Trump rents Alex Ovechkin from Washington Capitals during Carney Pressher
At a meeting with Canadian Prime Minister Mark Carney, President Donald Trump seemed to confuse the ice hockey player Alex Ovechkin as Canadian.
If you can put yourself in the mental space of President TrumpIt is quite easy to understand why he wants to fit into the cauldron of University Sports.
With Approval assessment taken on water, Wars around the world extend rather than concluding and a year Prevailing economic uncertainty In front in the middle of 2026, to be able to say: “I am the guy who saved university sports” – whether he really does it or not – seems politically attractive. He even has the goat, Nick Saban, Registered to be his face.
You can already imagine the oval office ceremony where Saban is held behind the desk resolved, giving a boost and a: “Sir, we could not have done so without you” when Trump puts the pen on something that will undoubtedly be found in a courtroom – just like any other attempt to restore order to university sports by its old business model.
This is why, even if some administrators through university sports will welcome Trump’s involvement because nothing else seems to move the needle, many others roll your eyes.
After all, what is a presidential commission on university sports will really accomplish when the solutions have already been well established?
Without pre -start the intentions of the proposed commission or the voices it plans to include – so far, the only names linked to it are Saban, Senator Tommy Tuberville (R -Ala.) And the Texas Tech Booster Campbell billionaire – neither them nor Trump has the capacity to change reality.
And the fundamental truth that each attempt to “repair” college sports is manifested is that its future can only be one of the two ways.
The first: Congress will adopt a law, and Trump will sign it, which gives the NCAA the ability to enforce its rules book without fear of continuing each time it denies a zero contract or an additional year of eligibility.
The second: a group of large income schools will have to regroup and propose a new system which allows them to collectively negotiate athletes, jointly establishing road rules and providing the order which will benefit on both sides.
That’s it. There is no third option.
Even if Trump took a coil of everything Nick Saban has complained publicly With regard to Nile and the transfer portal, transformed it into a decree and signed it, the overall net effect would be … not much.
If you think that lawyers have been the greatest winners of all this so far, wait for it to obtain an executive decree that arbitrarily limits someone’s potential or freedom of movement. Economic news today can be trembling, but there is never a recession on billable hours in university sports.
Again, all the respect due to Saban for what he contributed to the game and what he believes to be the best for university sports. Much of its current environment criticism is correct.
But the objective of this commission, and by extension of Trump’s involvement, cannot be mainly to erase what has happened in the past four years and come back to the way things were. This will not happen, and any attempt to make things go back could lead too much to the most afraid of universities: a revolt of organized university athletes which disrupts a weekend of university football or a basketball tournament in the NCAA where hundreds of millions of dollars are at stake.
And this is where another university sports commission gives people stomach burns.
First, the history of Blue-Ribbon panels sufficiently tackling these problems are extremely poor. Just look at the condoleezza rice commission on university basketball, the remains of which would not support heat for more than 30 seconds if you throw them into a fireplace.
Second, everything the committee offers or Trump puts in a decree will not be worth much unless the congress has passed a kind of law that protects the NCAA.
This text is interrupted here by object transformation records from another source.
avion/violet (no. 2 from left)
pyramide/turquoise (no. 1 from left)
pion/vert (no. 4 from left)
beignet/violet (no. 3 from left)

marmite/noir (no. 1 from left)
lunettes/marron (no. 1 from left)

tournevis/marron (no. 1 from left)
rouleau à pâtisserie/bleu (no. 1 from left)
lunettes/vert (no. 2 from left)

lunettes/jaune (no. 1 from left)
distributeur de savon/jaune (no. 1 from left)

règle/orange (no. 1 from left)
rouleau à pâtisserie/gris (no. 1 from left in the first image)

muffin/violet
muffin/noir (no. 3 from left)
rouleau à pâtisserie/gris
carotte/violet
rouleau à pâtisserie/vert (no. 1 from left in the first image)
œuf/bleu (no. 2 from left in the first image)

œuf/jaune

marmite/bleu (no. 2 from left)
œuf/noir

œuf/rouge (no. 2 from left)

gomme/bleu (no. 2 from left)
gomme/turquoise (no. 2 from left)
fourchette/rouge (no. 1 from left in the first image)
There are also some big problems with this. The obvious is that the NCAA has been pressure for a bill for almost six years, and nothing is particularly close to being voted. There have been a bunch of audiences and boastful, but there are few indications that chaos of university sports is really at the top of the list of priorities in Congress these days.
The other obstacle, quite frankly, is Trump. If you are a Democrat in the Chamber or the Senate, and you measure the winds in 2026, what is the incentive to soften a mountain of major major titles on the economy or international affairs by giving it the opportunity to present itself in the Final Four next year and to boast in the way in which he “fixed” university sports?
In an ideal world, would we want better than our leaders to resolve a problem? Of course. But we are not talking about a national emergency here. These are only university sports, and when you are a problem such as university sports in the middle of the political arena, politics will occur. It’s just the way the game is played.
And that brings us back to the place where we have probably always been. Only university sports can solve what is wrong with university sports – as it should be.
Will it be difficult to get the right people on the same wavelength? Of course. Will there be pain for some people when the system is exploded and will become fully professionalized? No question.
But a chairman of lightning who has not demonstrated a lot of knowledge of the real problems here putting Saban and Tuberville in charge due to a perceived political advantage is a last inevitable harassment of the presidents of the ineffective colleges who refuse to face the reality of the location of their business.
They can either wait until the congress saves them, or they can continue to save themselves. If anything, the addition of Trump to the mixture delays only the inevitable.